The reason for performing such an early massive thoracoplasty and the use of a foreign body (1 L intravenous solution bag) to compress the mediastinum in a patient with Acinetobacter sepsis should also be clarified. In our clinic, we instead use crescent-shaped external stiff compresses to buttress the mediastinum in thoracoplasty cases. In De Groot and Douie's Figure 2, the first rib in the right side of the chest and transverse processes can be seen clearly, but in Figure 3 we could not see these structures. Did De Groot and Douie perform a two-stage thoracoplasty?
This case, usually a problem of developing and underdeveloped countries, is a nice introduction and may clarify some aspects in the handling of these kinds of patients.
References
Department of Cardiothoracic Surgery, University of Cape Town, Medical School, Observatory 7925, Cape Town, South Africa, e-mail: mdegroot{at}thoracic.cts.uct.ac.za
To the Editor:
I appreciate the interest in our paper and would like to reply to the points raised by Dr Batirel and colleagues.
Approximately 1,000 cases of blunt or penetrating thoracic trauma present annually to our hospital. Our indications for emergency thoracotomy take into account initial drainage but also ongoing losses, radiologic changes, magnitude of air leak, and general stability of the patient. Despite initial tube thoracostomy drainage this patient was initially hemodynamically stable with reasonable lung expansion and acceptable air leak. There were no clinical or radiologic changes to suggest major systemic vascular injury, and the major acute concern was hypoventilation due to the rib fractures and pulmonary contusion. Major lung laceration from blunt trauma is rare, and to propose exploratory thoracotomy based on initial tube thoracostomy drainage alone would result in a high number of unnecessary procedures. This notwithstanding, had an early thoracotomy been done it is possible that a resection less than a pneumonectomy would have resulted as the severe lacerations had primarily devascularized the middle and lower lobes. The initial choice of ventilation for this patient was based on respiratory distress from the rib fractures and the exploratory laparotomy. To hypothesize that ventilation can increase the physical lung injury is speculative and unsupported in the literature.
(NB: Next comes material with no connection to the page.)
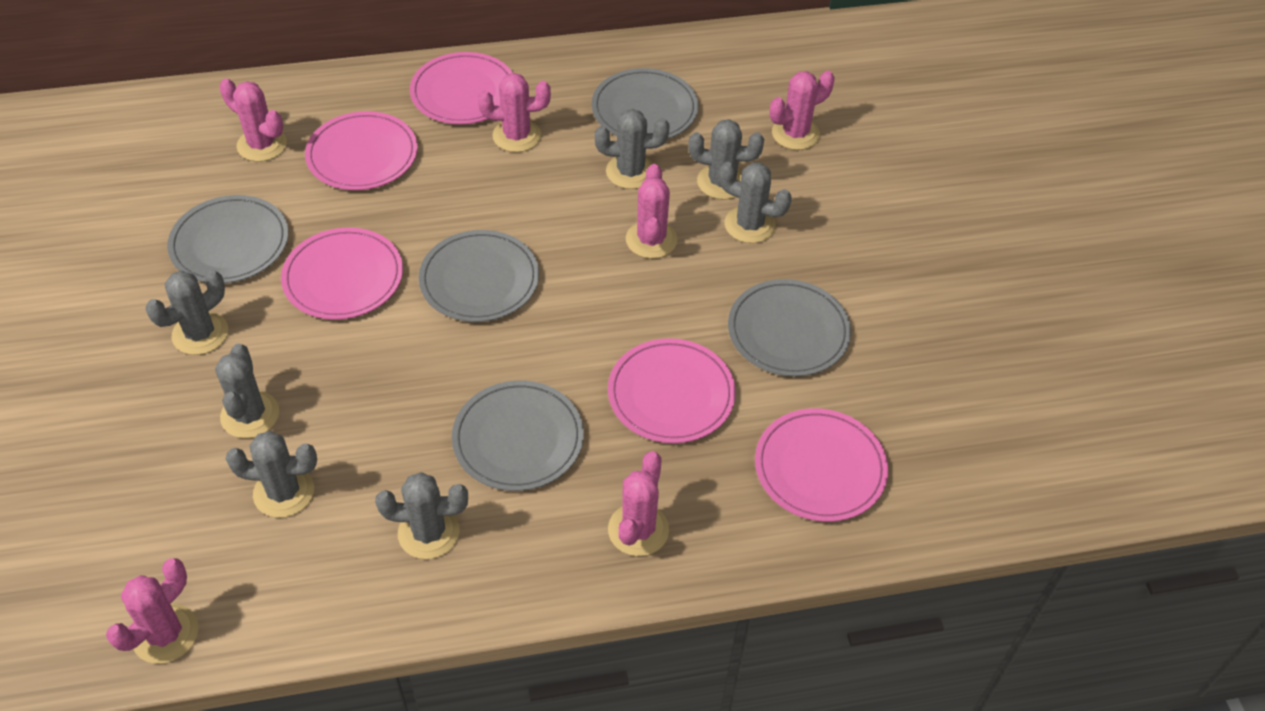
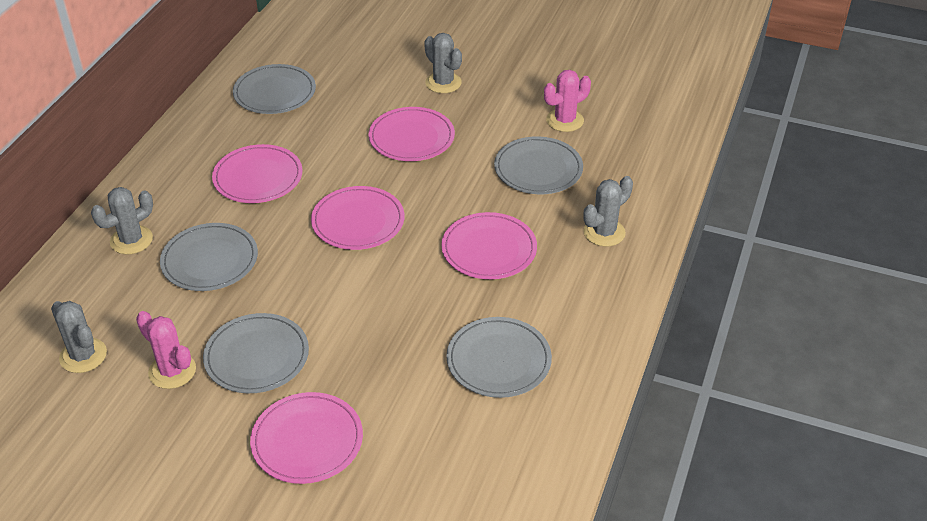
grey cactus: 7 -> 4
pink cactus: 6 -> 2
The technique of thoracoplasty was single staged despite the apparent radiologic appearances. Multistaging a thoracoplasty is pertinent to an elective scenario where spontaneous postoperative ventilation is desired. We have used external buttressing on numerous occasions in the form of sandbags, compression dressings, arm slings, or lying the patient on the operative side down to reduce paradoxical motion and reduce the residual space. As the patient was already ventilator dependent it is doubtful these would have been nearly as effective as the internal buttress. The pleural space was already contaminated, so the addition of a "foreign body" was ameliorated by draining the area. Of note, no untoward complication resulted from this.
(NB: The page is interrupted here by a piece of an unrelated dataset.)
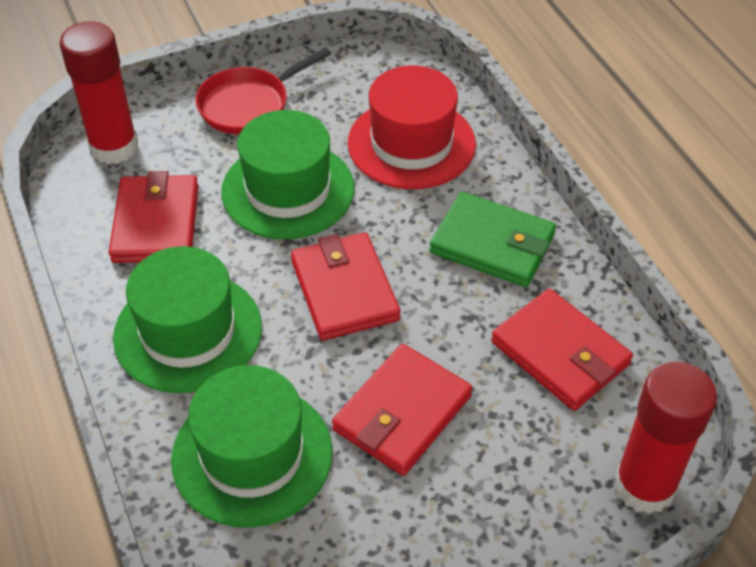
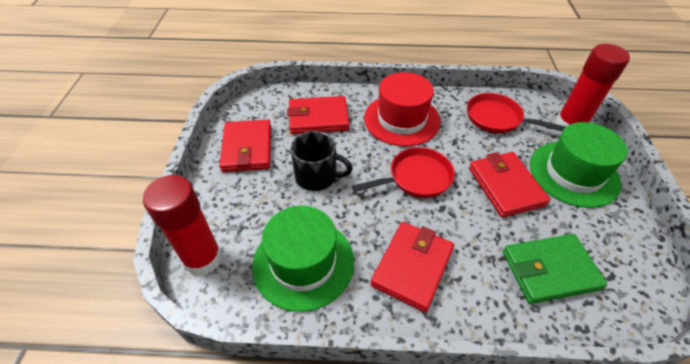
black mug: 0 -> 1
green hat: 3 -> 2
red pan: 1 -> 2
I would not agree with Batirel and associates that this is a "problem" of developing countries. The mechanism of injury is universally common, as are the complications encountered. The solution was paradoxically facilitated by our frequent exposure to thoracoplasty in the milieu of inflammatory lung disease. In this instance I believe the favorable outcome was directly related to our broad exposure to some of the less commonly encountered aspects of the surgical art.